Early recovery is great when there’s a pink cloud following us everywhere we go. We are so relieved to have escaped our living Hell that we just beam at the thought of the fresh day that lies ahead of us. As the years move on and “life on life’s terms” sets in…not so much beaming happening eh? The daily chores like work, raising children, grocery shopping, house cleaning and laundry sink in as our gratitude spills out with the laundry soap. Ouch! And what about this whole aging thing? Another Ouch!
We in the program have two really great ways of escaping the pitfalls of relapse that threatens us. Relapse usually starts by losing our zeal for meetings and daily life then losing our gratitude.
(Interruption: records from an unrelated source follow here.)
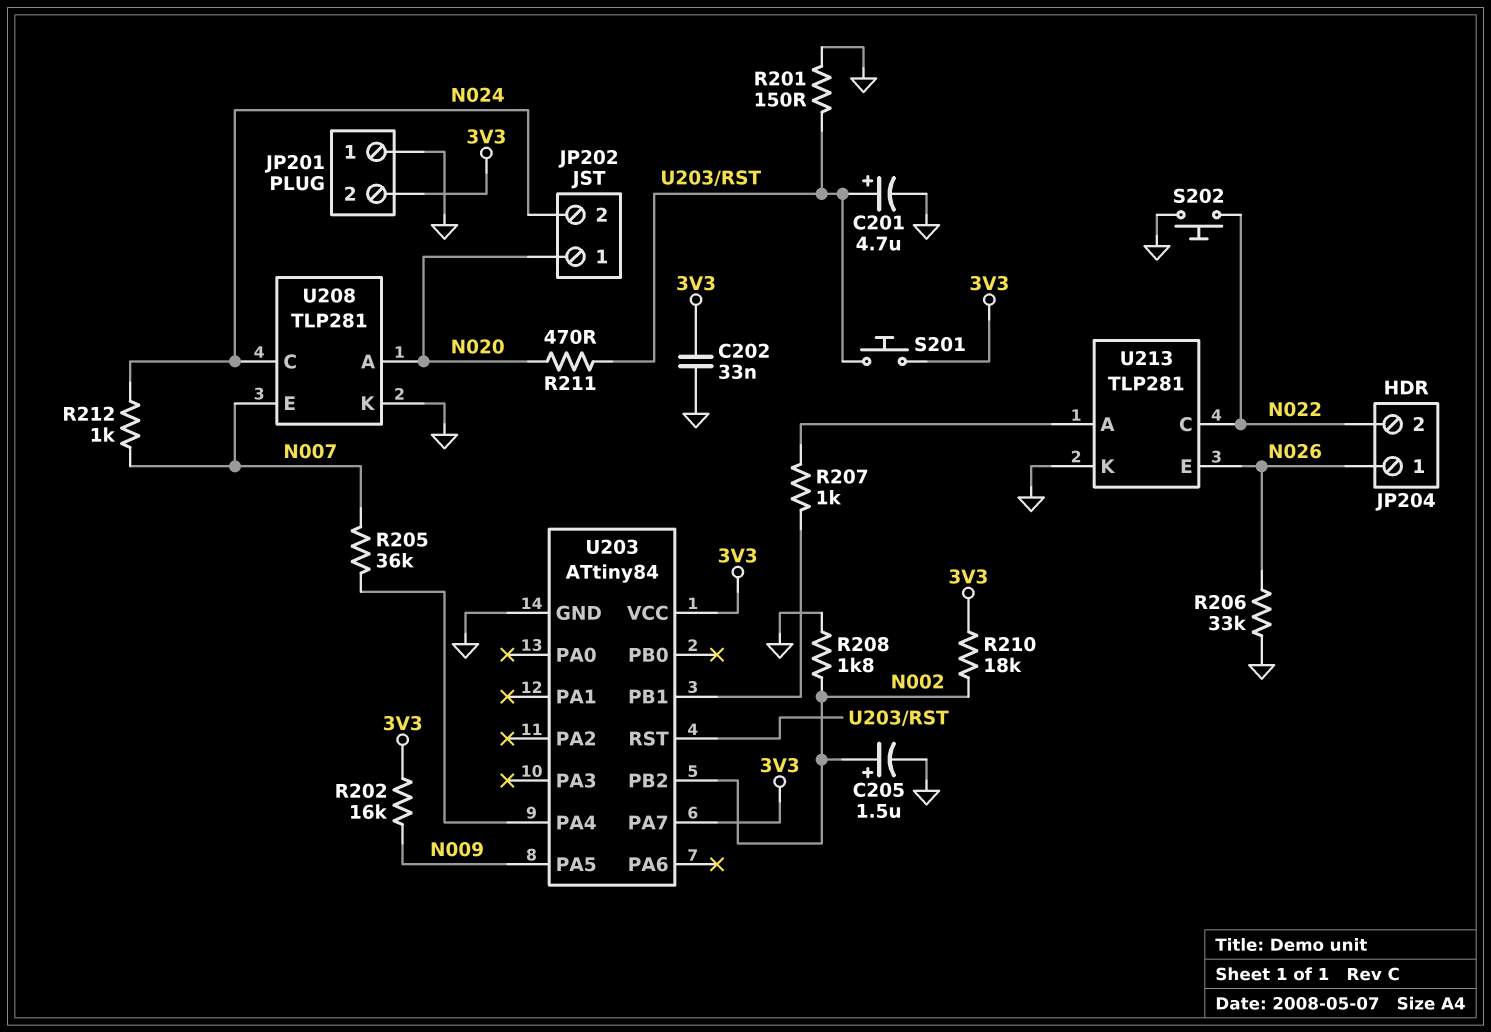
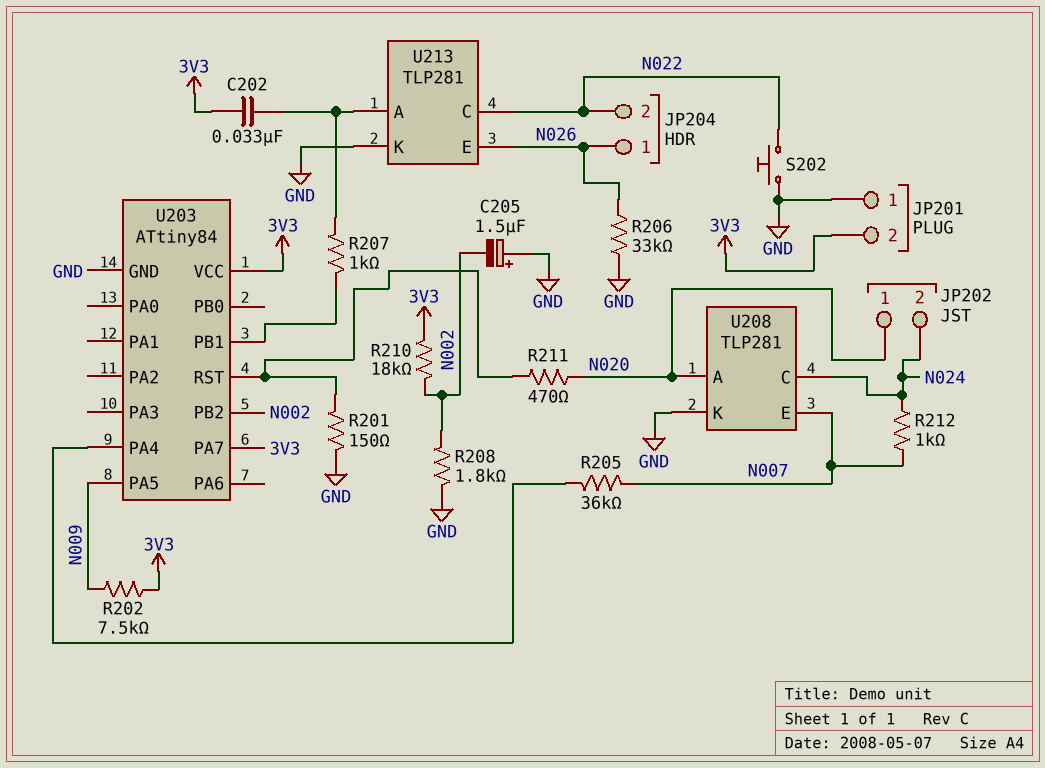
C201: 4.7uF (plus U203/RST, minus GND) -> none
C202: 33nF (3V3, GND) -> 33nF (3V3, U213/A)
C205: 1.5uF (plus N002, minus GND) -> 1.5uF (plus GND, minus N002)
R202: 16k (3V3, N009) -> 7.5k (3V3, N009)
S201: button (3V3, U203/RST) -> none

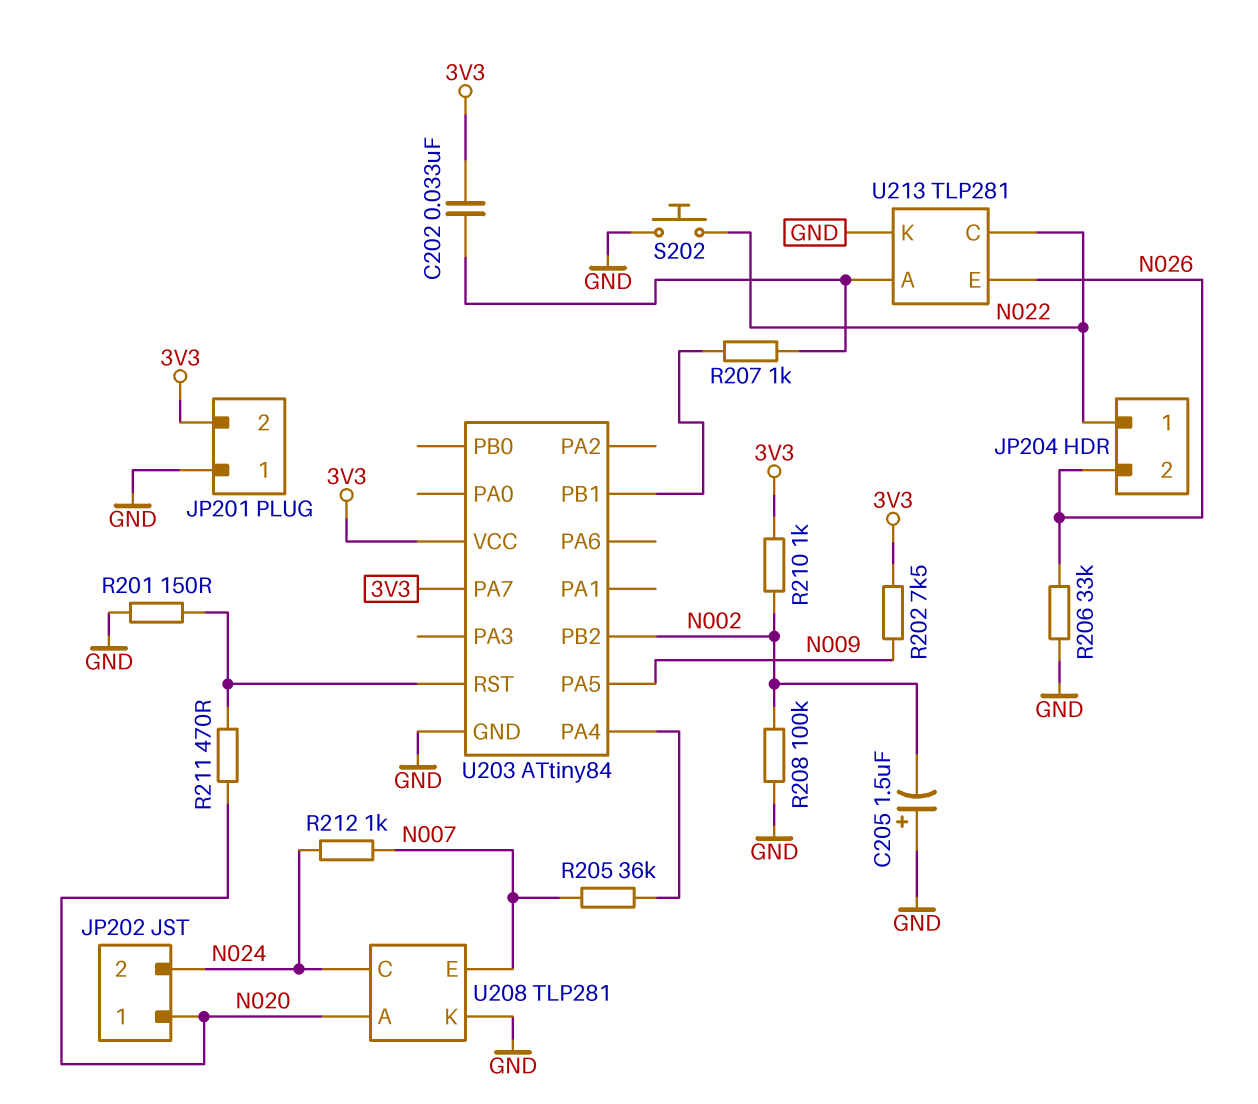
JP204 pin 1: N026 -> N022
JP204 pin 2: N022 -> N026
R208: 1.8k (GND, N002) -> 100k (GND, N002)
R210: 18k (3V3, N002) -> 1k (3V3, N002)

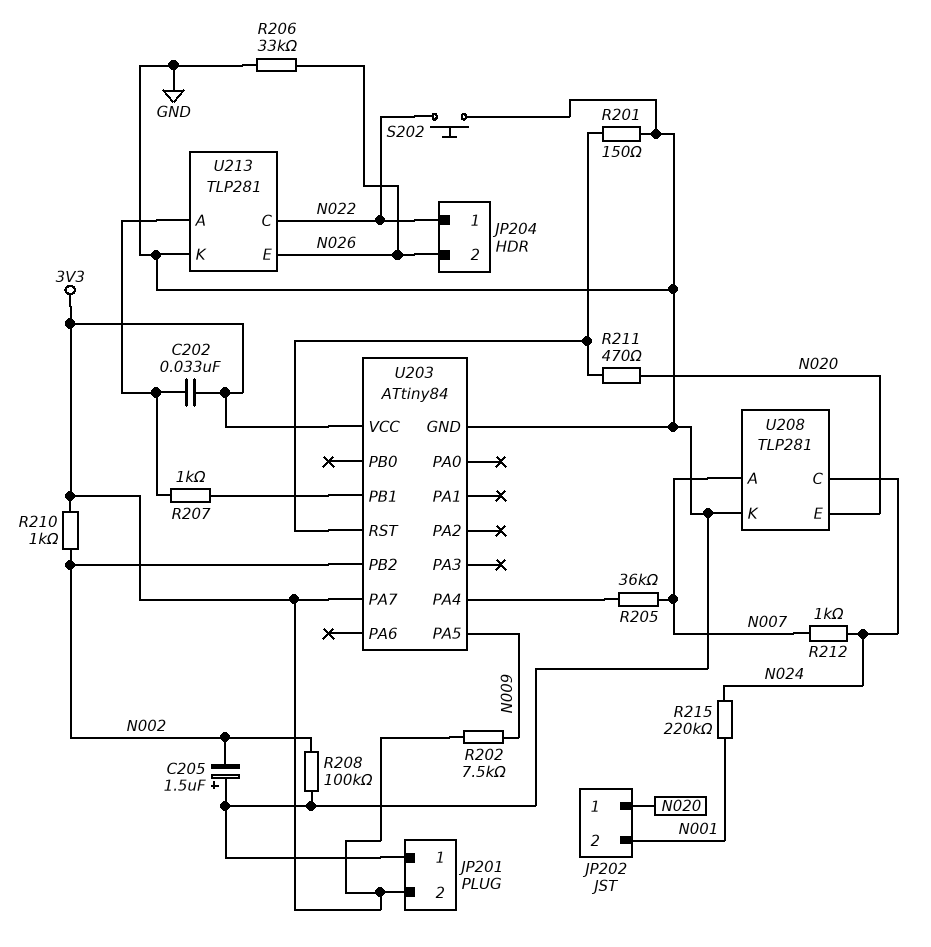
JP202 pin 2: N024 -> N001
R215: none -> 220k (N001, N024)
U208 pin A: N020 -> N007
U208 pin E: N007 -> N020

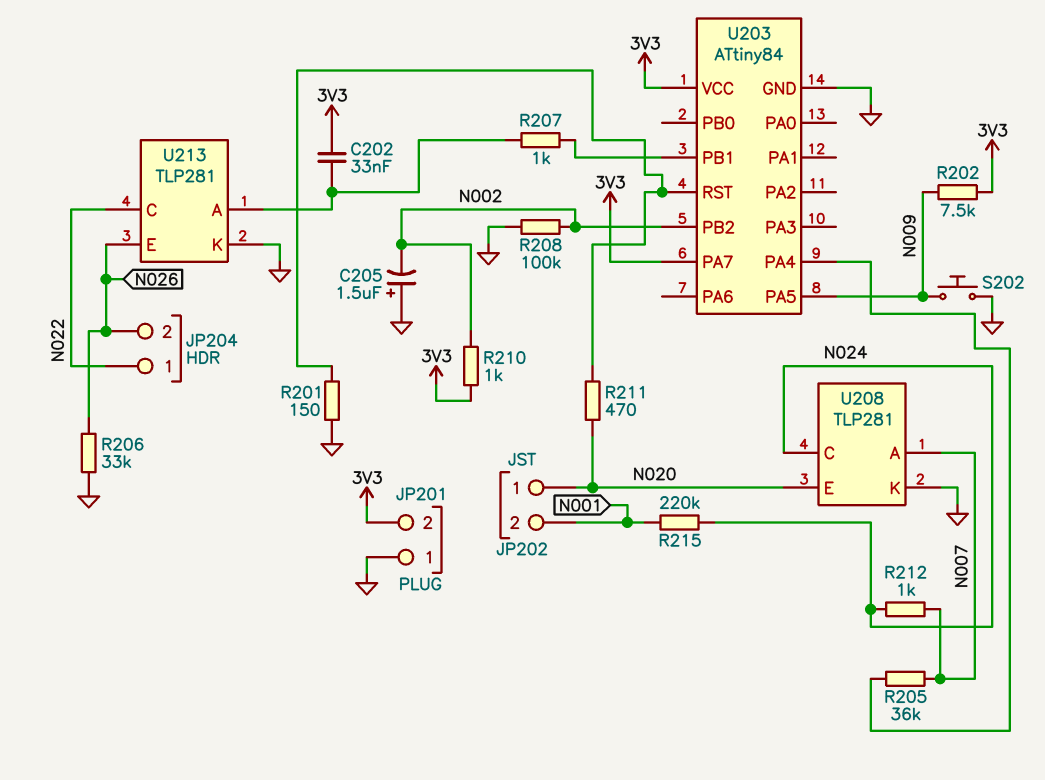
S202: button (GND, N022) -> button (GND, N009)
Next we experience emotional suffering and then perceive the drink and drug as a solution to depression and anxiety. Unfortunately this is the common progression of the classic addict thought processes and memory. Have no worry have no fear! Our solution for the mundane is in steps eleven and twelve.
Meditation puts our thinking on a higher plane. We start with a simple prayer, we pray for the knowledge of God’s will for us and the power to carry that out and we ask God to help us meditate. Next, we sit quietly seeking our Higher Power by repeating a mantra over and over. By this seemingly non-productive action we train our mind to shut out the chaos and fear the world and our own psyche offers us. Once we establish the ability to concentrate on one thought clearing our mind of all thoughts is the next natural step.
Once our mind has moved into the space that owns no fear, our mind is empty. We then are able to hear our Higher Power clearly while we absorb our God’s Spirit and enjoy His or Her or its healing power of mind, body and soul. When practicing this regularly we are in a position to do our service work with a supernatural kick. We have a fierce gratitude for life, we don’t forget where we came from and we work hard on keeping our side of the street clean and guilt free. By meditation we gain patience and tolerance toward ourselves, others and even the fearful and struggling relapsers. By chairing a meeting, speaking at jails and institutions or just working with a sponcee one on one we are reminded of our own progress and that classic addict memory that gets us in so much trouble is transformed to sanity. We no longer have the addict mind, we are free!
 Let me clarify I am not disrespecting those of us who have relapsed, most all of us have relapsed, if we resent relapsers it is usually because we resent ourselves. I have observed in the rooms people in recovery often become intolerant of those who have gone back out.